Africa has never hosted the Commonwealth Games. Nigeria came close as host of this year’s games, but lost out to Scotland in a secret vote after the two nations bid for the right to host. Glasgow had 47 votes, while Abuja had 24, denying Africa the right to host the competition for the first time.
Ghana competed in its first Commonwealth Game in 1954 and has won a total of 51 medals in 13 Commonwealth Games so far.
The West African country will be represented by over 100 athletes who will compete in both new and old sports such as boxing, athletics, weightlifting, fencing, table tennis, swimming and others.
In every competition, the nation wins a medal and hopefully, more will be won this year. Why the local media is quiet about the games that has a potential to wipe our World Cup shame is something I cannot understand.

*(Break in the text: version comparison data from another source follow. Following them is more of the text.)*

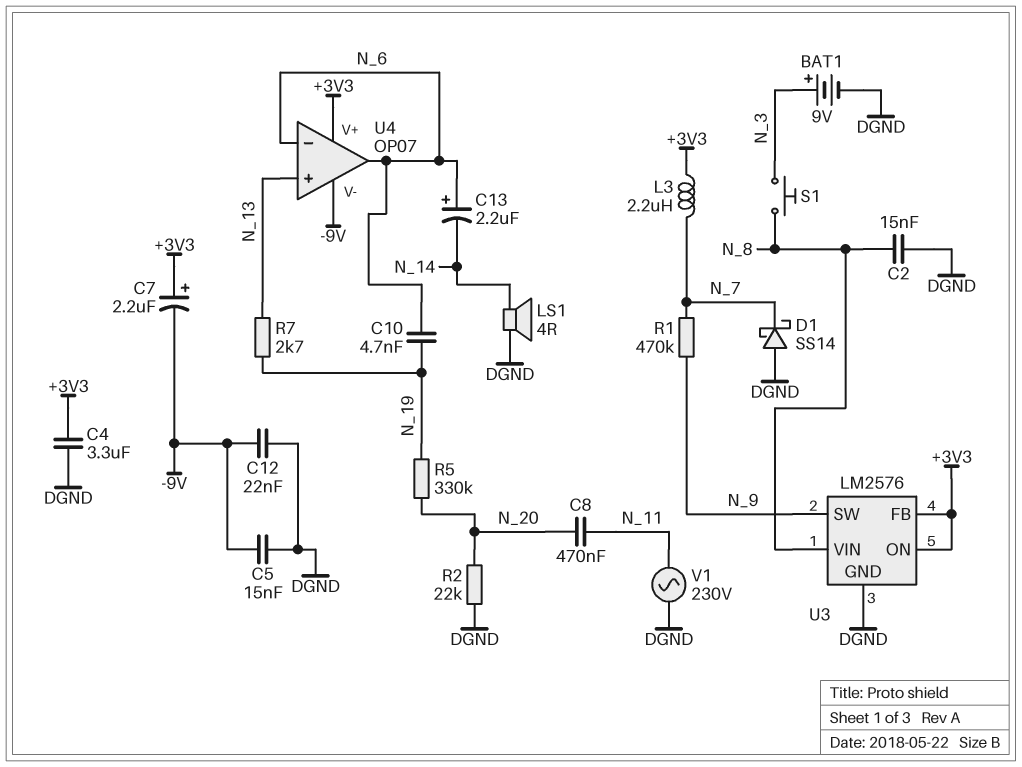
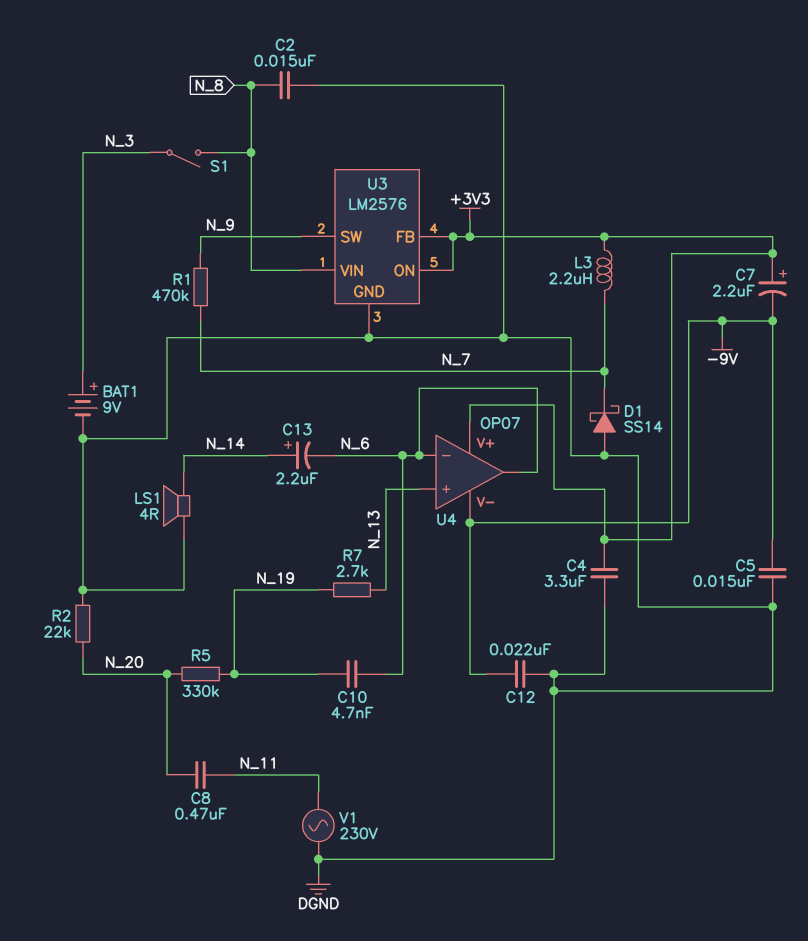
C13: 2.2uF (plus N_6, minus N_14) -> 2.2uF (plus N_14, minus N_6)
S1: button (N_3, N_8) -> switch (N_3, N_8)

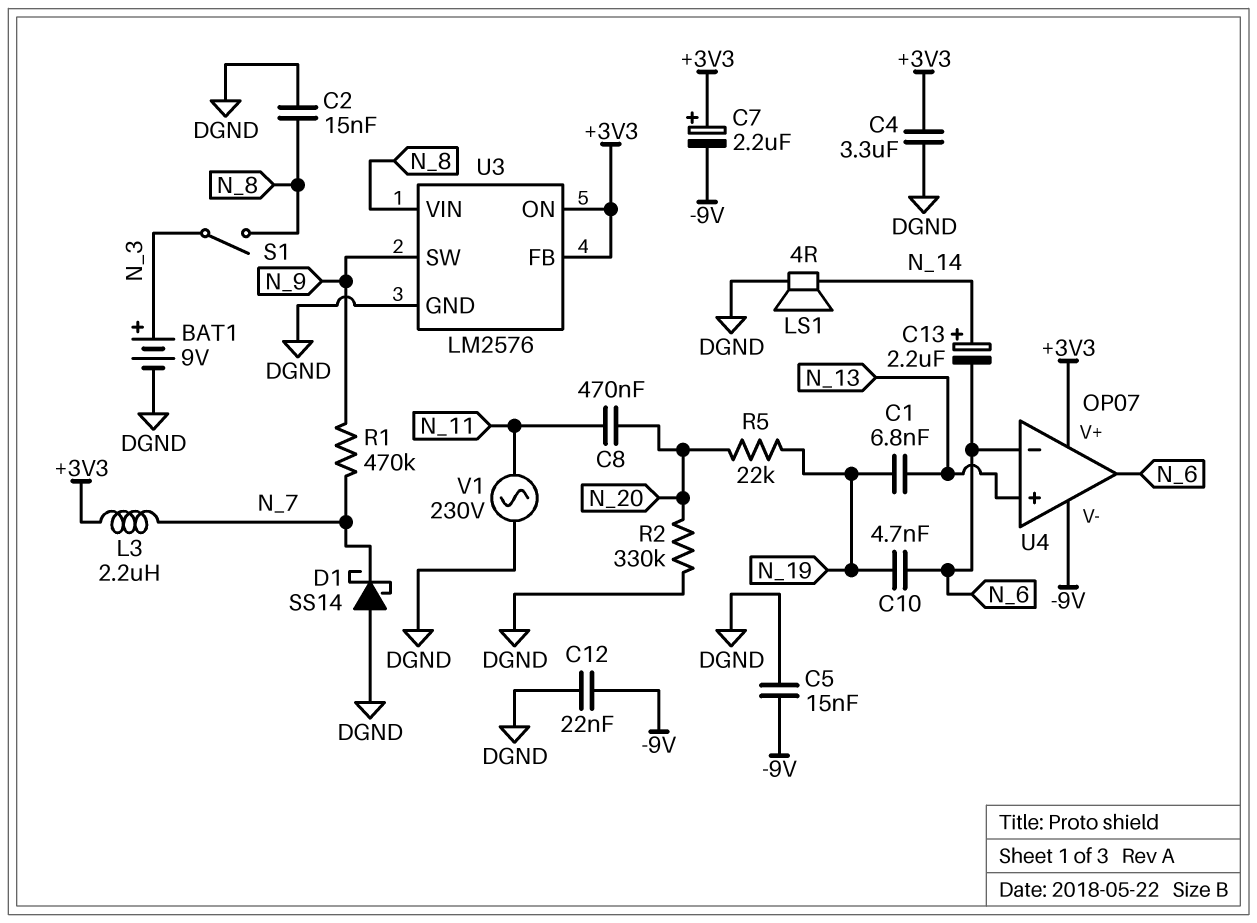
C1: none -> 6.8nF (N_13, N_19)
R2: 22k (DGND, N_20) -> 330k (DGND, N_20)
R5: 330k (N_19, N_20) -> 22k (N_19, N_20)
R7: 2.7k (N_13, N_19) -> none

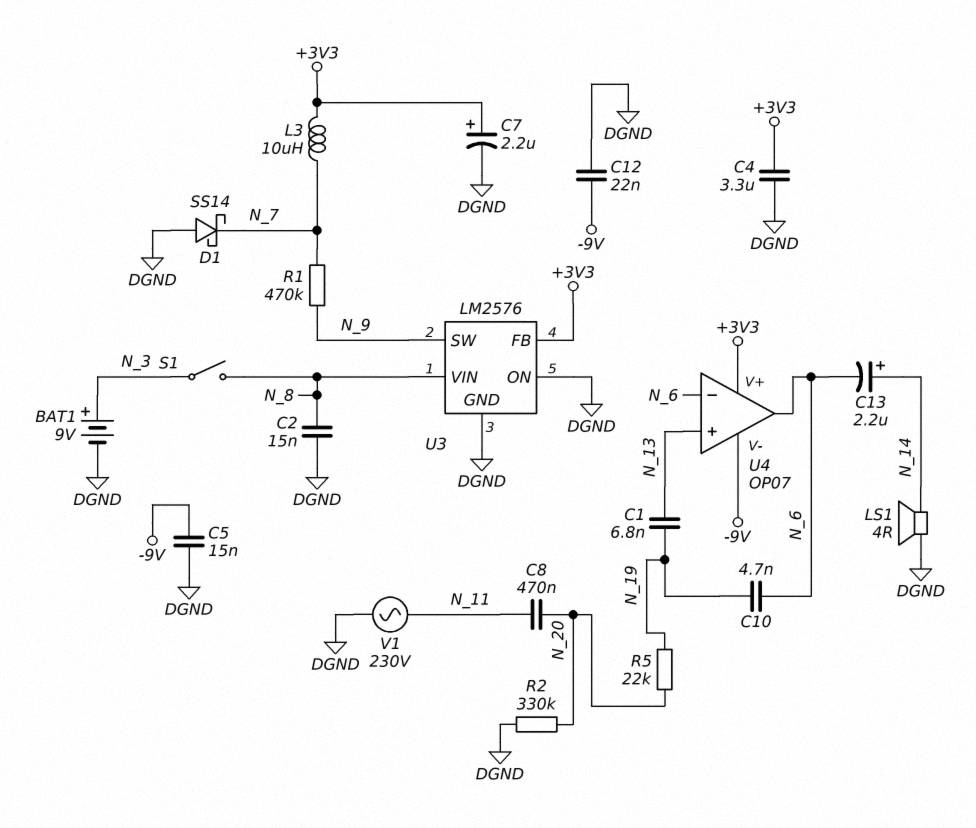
C7: 2.2uF (plus +3V3, minus -9V) -> 2.2uF (plus +3V3, minus DGND)
L3: 2.2uH (+3V3, N_7) -> 10uH (+3V3, N_7)
U3 pin ON: +3V3 -> DGND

We are fixated with football, but quick to judge and blame the government for not promoting lesser known sports. As the media and as a people, what do we do in our own small way to support other sporting disciplines?
The media has the platform to create awareness about the games to people who have no idea such an event is taking place, but tune into sports programs and football is all we talk about.
Unlike the World Cup, the games may not receive the attention it deserves. But hopefully, Ghana will end up with some medals.
The athletes in Glasgow are in the competition to represent the nation, just as some 23 athletes represented the nation in the Brazil 2014 World Cup.
Will the athletes in Glasgow receive the same attention and treatment like the Black Stars did especially with gargantuan bonuses?
Let the games begin.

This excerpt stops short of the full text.